The short stackers then employ a very strict system to use their tiny stacks to their advantage. While systems can vary, these players usually play only premium or just below premium hands, depending on position and the action in front of them, and usually only push or fold pre-flop. Some short stackers play this way because they are unskilled and don’t want to make decisions post-flop, whereas some are actually very good players who know how to exploit their opponents with this strategy. Non-short stackers often despise short stackers because post-flop play is removed from the equation, negating any skill advantage and the small number of chips to be won from a short stacker makes it unprofitable to make marginal calls. To many, short stackers aren’t playing “real poker.”

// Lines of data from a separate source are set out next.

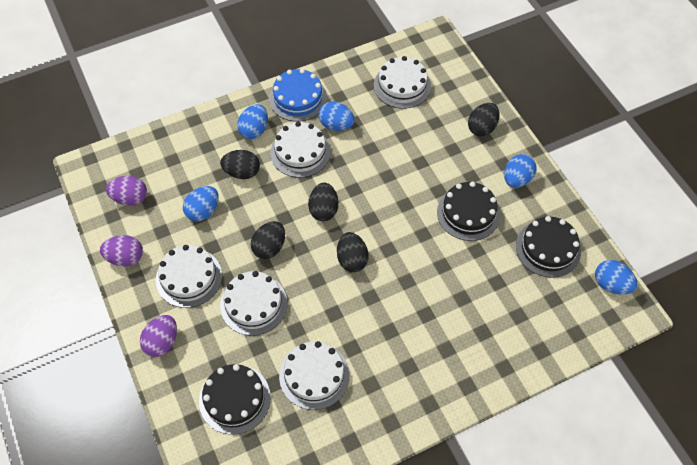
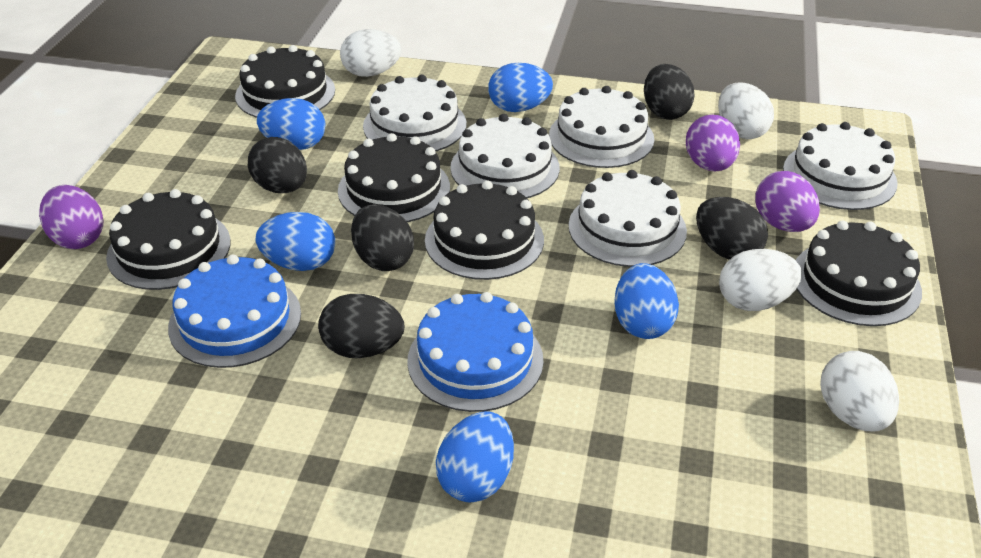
black cake: 3 -> 5
blue cake: 1 -> 2
white egg: 0 -> 4

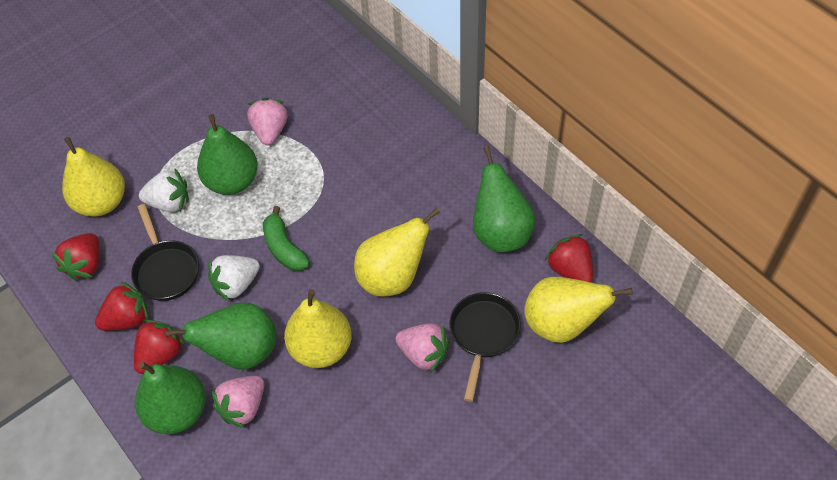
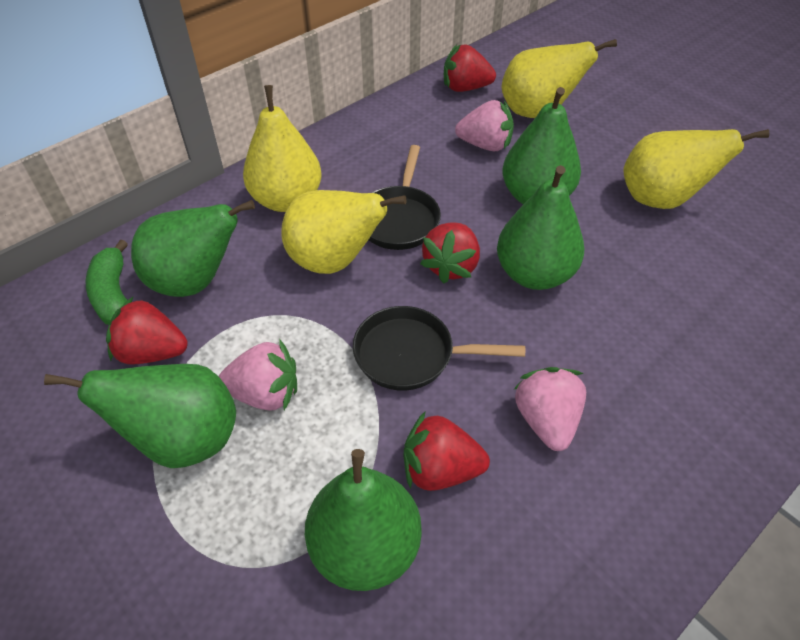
green pear: 4 -> 5
white strawberry: 2 -> 0

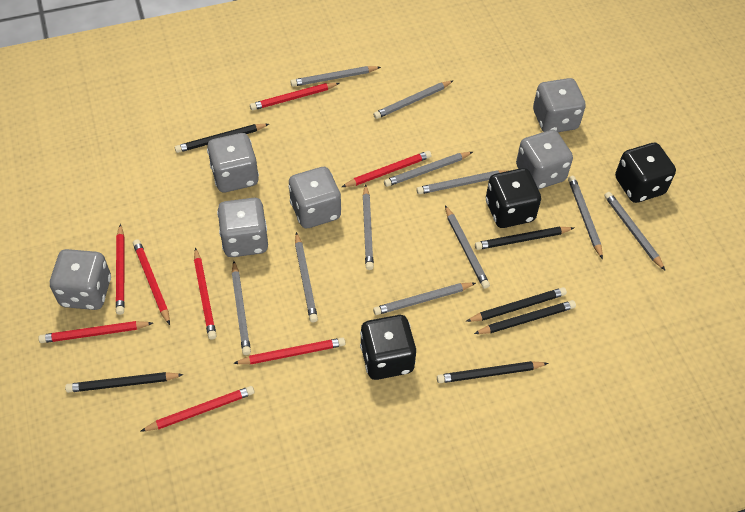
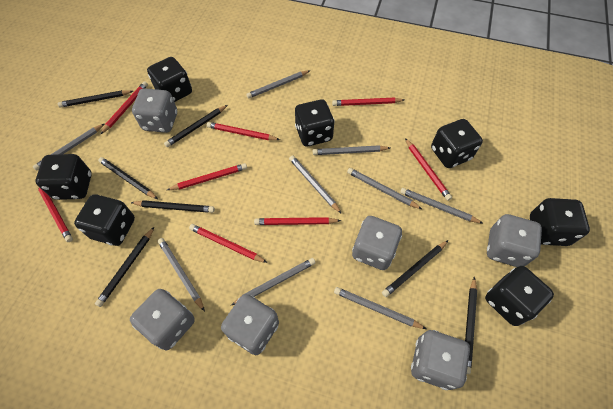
black dice: 3 -> 7
black pencil: 6 -> 7
grey pencil: 11 -> 9

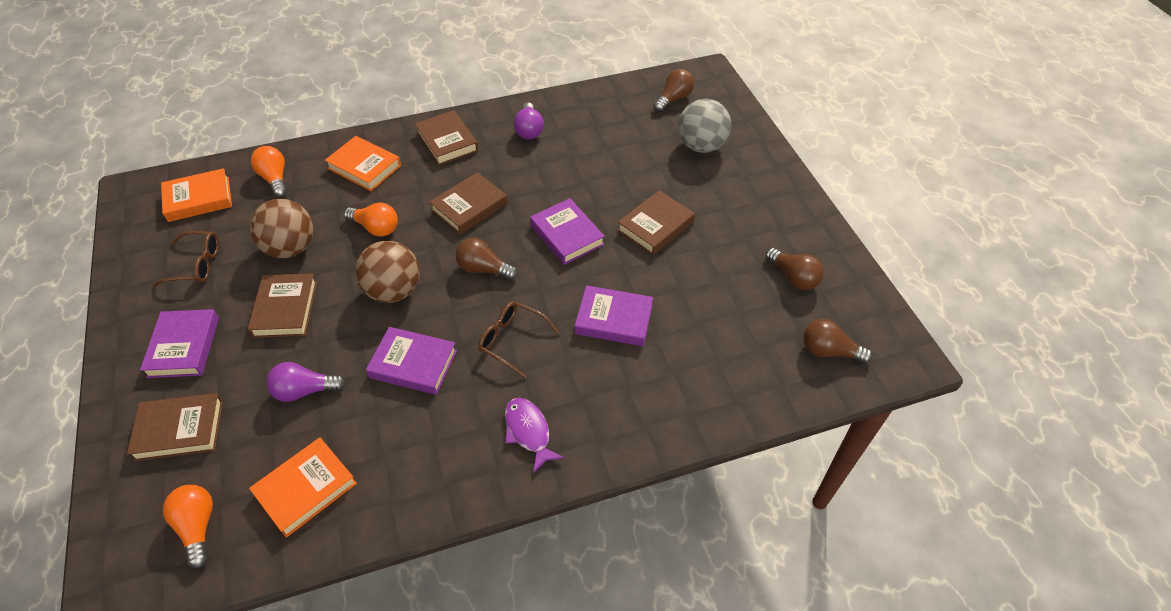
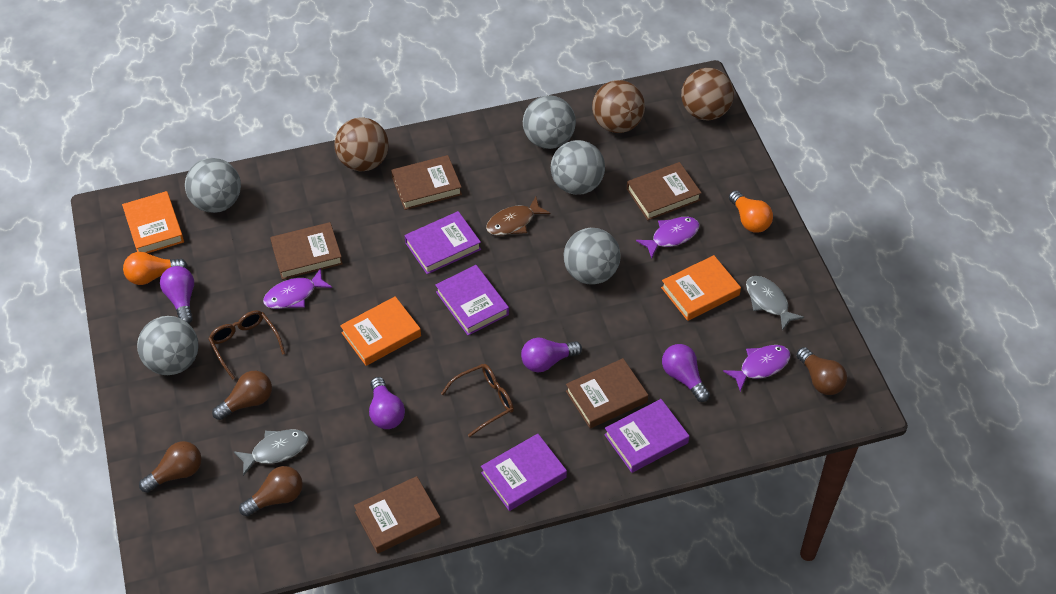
brown ball: 2 -> 3
brown fish: 0 -> 1
grey ball: 1 -> 5
grey fish: 0 -> 2
orange light bulb: 3 -> 2
purple fish: 1 -> 3
purple light bulb: 2 -> 4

With the increasing number of short stackers at the online tables, many players feel that No-Limit Hold’em games have been declining in quality. Fewer players see the flop, pots are smaller, and the games can get boring. As such, people have been urging the online poker rooms to raise the minimum buy-in at No-Limit tables so that short stackers won’t be able to play, or at least won’t feel as comfortable with a larger stack.
Yesterday, Cake Poker‘s card room manager, Lee Jones, announced that the network is doing just that. Effective April 8th, the minimum buy-in at No-Limit Hold’em tables will be raised to 30 big blinds. Jones was against a move like this for some time, as he feared that the player base would bifurcate with short stackers playing at one group of tables and everyone else playing at the higher minimum tables, making it harder to actually find enough full tables running. He also believes that “people who play by the rules of poker should be allowed to do so however they wish.” But, realizing the effect that short stackers are having on customer satisfaction, Jones and the Cake team decided to raise the minimum buy-in.
As such, .25/.50 No-Limit Hold’em tables on the Cake Poker network will be split into two categories: regular, which will have buy-ins of 30-100 big blinds, and shallow, which will have buy-ins of 20-50 big blinds. Higher stakes games will not be changed because there are not currently enough players to support a divide. Pot-Limit Omaha and No-Limit Omaha/8 will not be changed at the moment.
This is not an unprecedented move by an online poker room. Earlier this year, Full Tilt Poker raised the minimum buy-in at its No Limit tables from 20 big blinds to 35 big blinds in an effort to combat short stackers. PokerStars has also said that it is discussing its options internally and will make an announcement about any changes by mid-April.
The Cake Poker network currently ranks tenth in terms of average cash game traffic, according to PokerScout.com. It supports more than 60 poker rooms, including PowerPoker, Doyle’s Room, the new Unabomber Poker, and the flagship site, Cake Poker.